Ayer lunes el fiscal Alberto Nisman debía comparecer ante la Comisión de Legislación Penal del parlamento argentino para dar cuenta de nuevas revelaciones sobre el atentado contra la sede de la Asociación Mutual Israelita Argentina -AMIA- en 1994. Sin embargo, fue encontrado muerto en su domicilio. Ello libró a la presidenta Cristina Fernández de Kirchner y a varios miembros de su Gobierno de escuchar nuevamente las acusaciones de complicidad y encubrimiento de los sospechosos iraníes, así como de obstrucción e incumplimiento de los deberes de funcionario público.
La conmoción que vive el país es comprensible. Resulta muy sospechoso que el día en el que Alberto Nisman iba a aportar pruebas concluyentes que implicarían al gobierno argentino de encubrir a los autores del atentado contra la AMIA -85 personas fallecieron y más de 300 resultaron heridas- aparezca muerto. Días atrás decía en una entrevista que temía por su vida, y parece claro que los temores estaban fundados.

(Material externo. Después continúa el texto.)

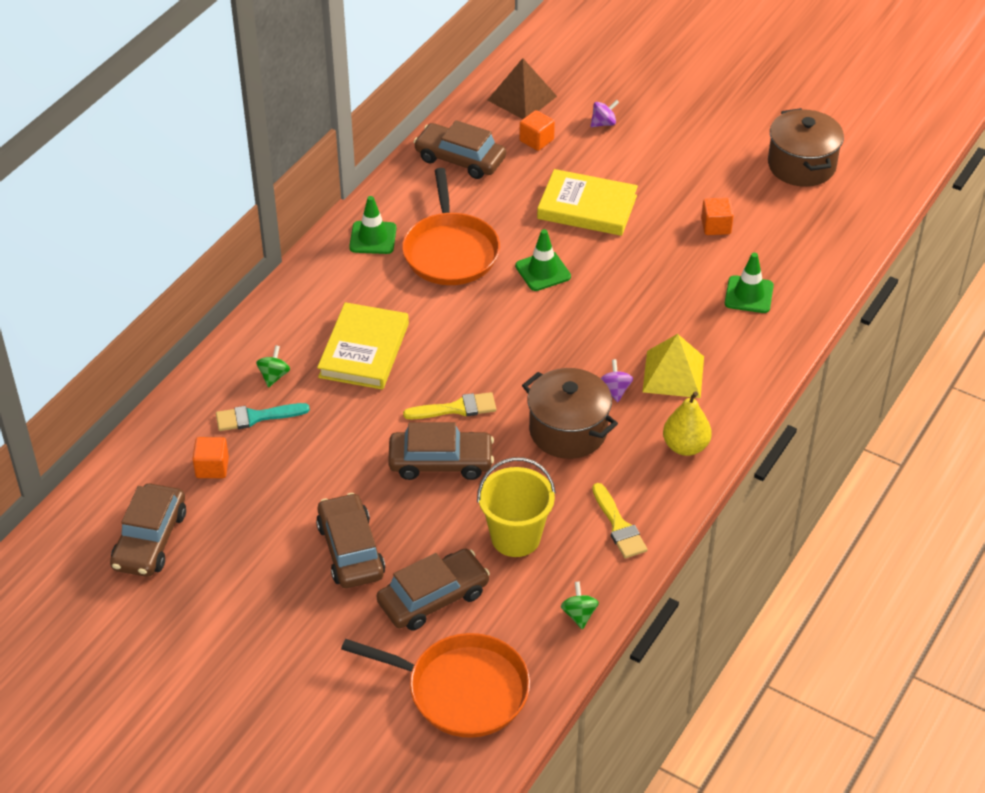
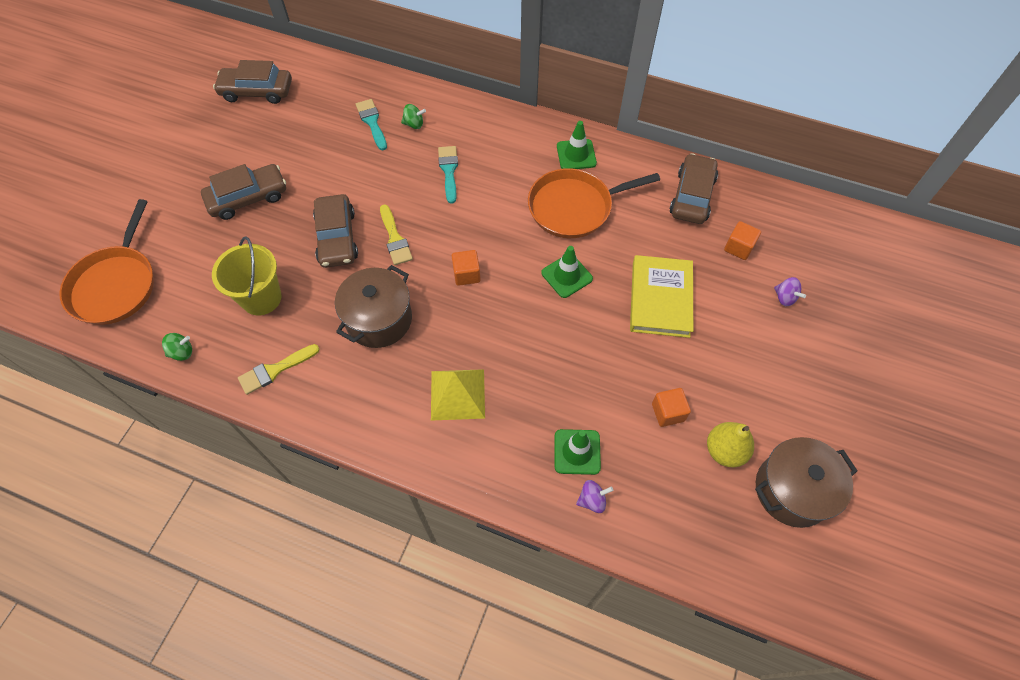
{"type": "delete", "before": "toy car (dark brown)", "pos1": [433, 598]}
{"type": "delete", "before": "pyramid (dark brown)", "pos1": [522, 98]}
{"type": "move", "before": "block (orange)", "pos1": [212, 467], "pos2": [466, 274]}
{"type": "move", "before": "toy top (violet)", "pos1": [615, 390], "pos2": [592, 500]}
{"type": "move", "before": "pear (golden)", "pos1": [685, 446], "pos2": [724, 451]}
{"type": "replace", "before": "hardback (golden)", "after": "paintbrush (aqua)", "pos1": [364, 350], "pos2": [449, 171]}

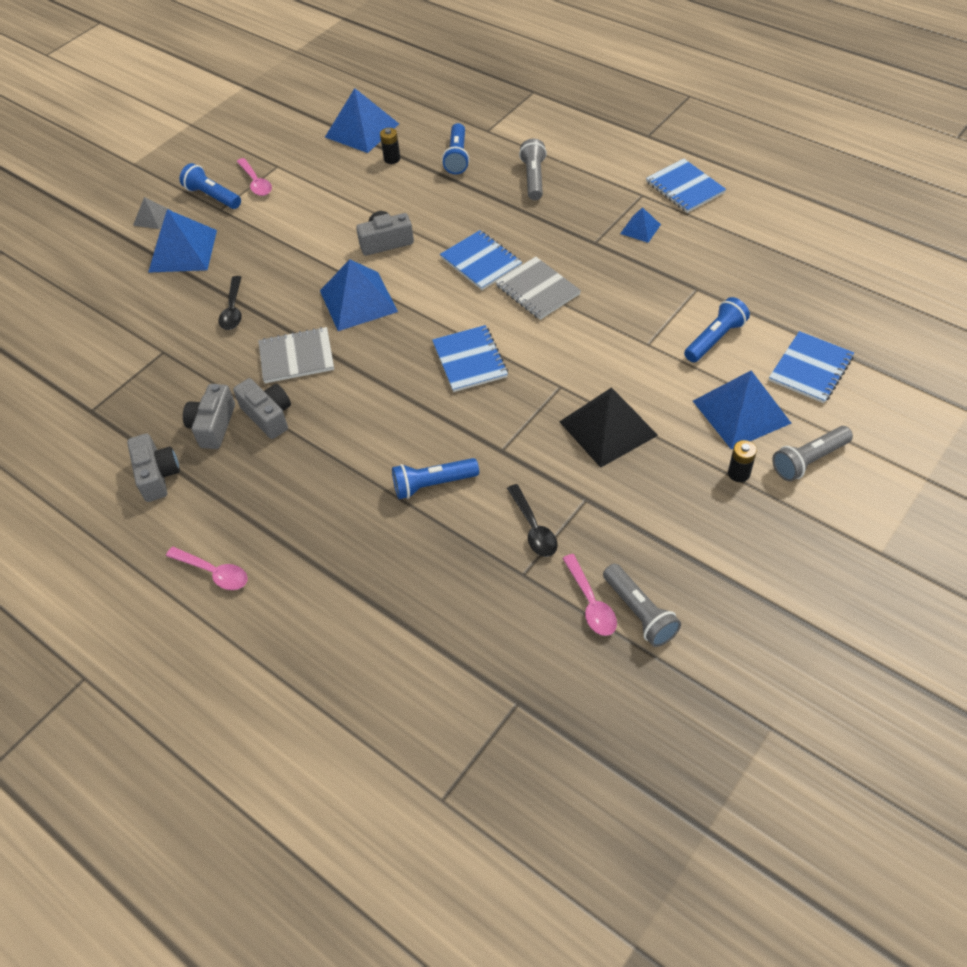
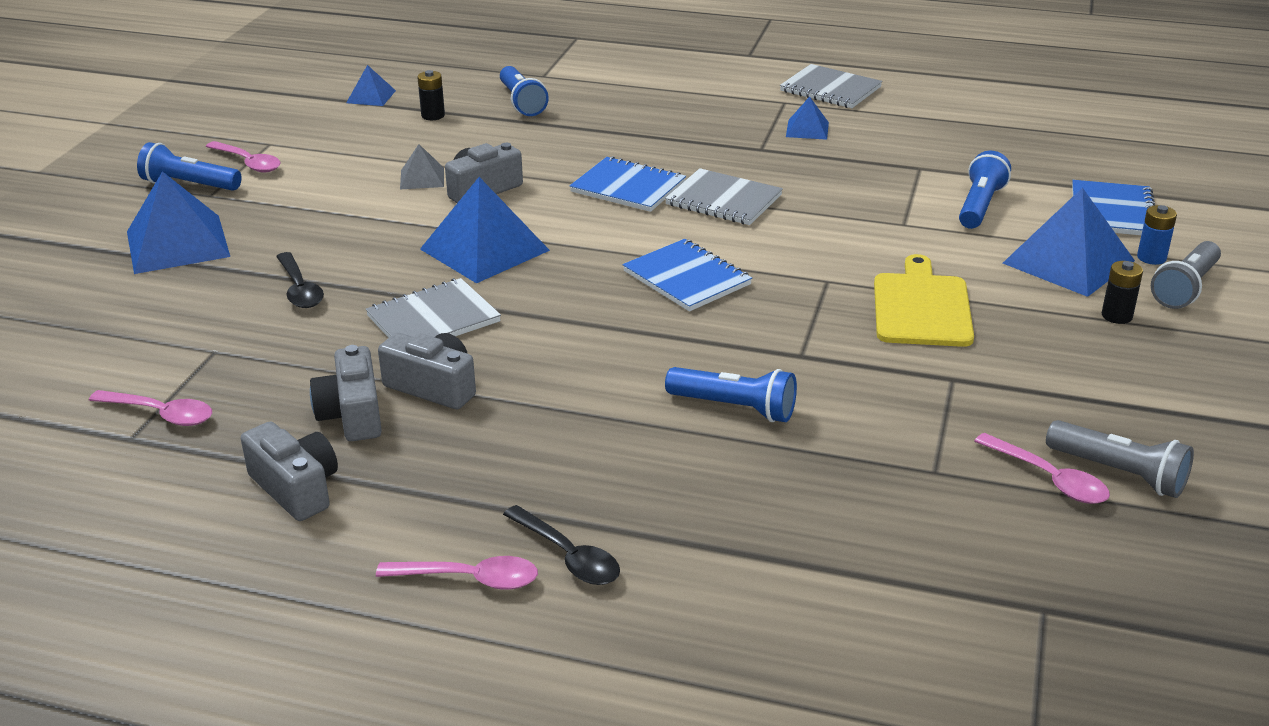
{"type": "delete", "before": "flashlight (grey)", "pos1": [533, 178]}
{"type": "insert", "after": "spoon (pink)", "pos2": [161, 414]}
{"type": "insert", "after": "power cell (cobalt)", "pos2": [1151, 258]}
{"type": "move", "before": "pyramid (grey)", "pos1": [152, 217], "pos2": [422, 178]}
{"type": "move", "before": "spoon (ebony)", "pos1": [534, 528], "pos2": [568, 556]}
{"type": "replace", "before": "pyramid (ebony)", "after": "chopping board (golden)", "pos1": [608, 428], "pos2": [922, 307]}
{"type": "recolor", "before": "exercise book (cobalt)", "after": "exercise book (grey)", "pos1": [685, 187], "pos2": [830, 89]}
{"type": "rotate", "before": "flashlight (cobalt)", "pos1": [433, 484], "pos2": [734, 408], "turn": -120}
{"type": "resize", "before": "pyramid (cobalt)", "pos1": [362, 130], "pos2": [371, 96], "scale": 0.51}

Cristina Fernández de Kirchner debe dar explicaciones urentes. La impunidad y el mantonismo que de un tiempo a esta parte se han convertido en el marchamo de su labor de gobierno -con claras influencias bolivarianas- no pueden volver a imponerse, y menos en un asunto tan delicado. Si, como parece, Kircher habría encubierto a los autores de la mayor masacre de su historia reciente, estaríamos ante una crisis sin precedentes.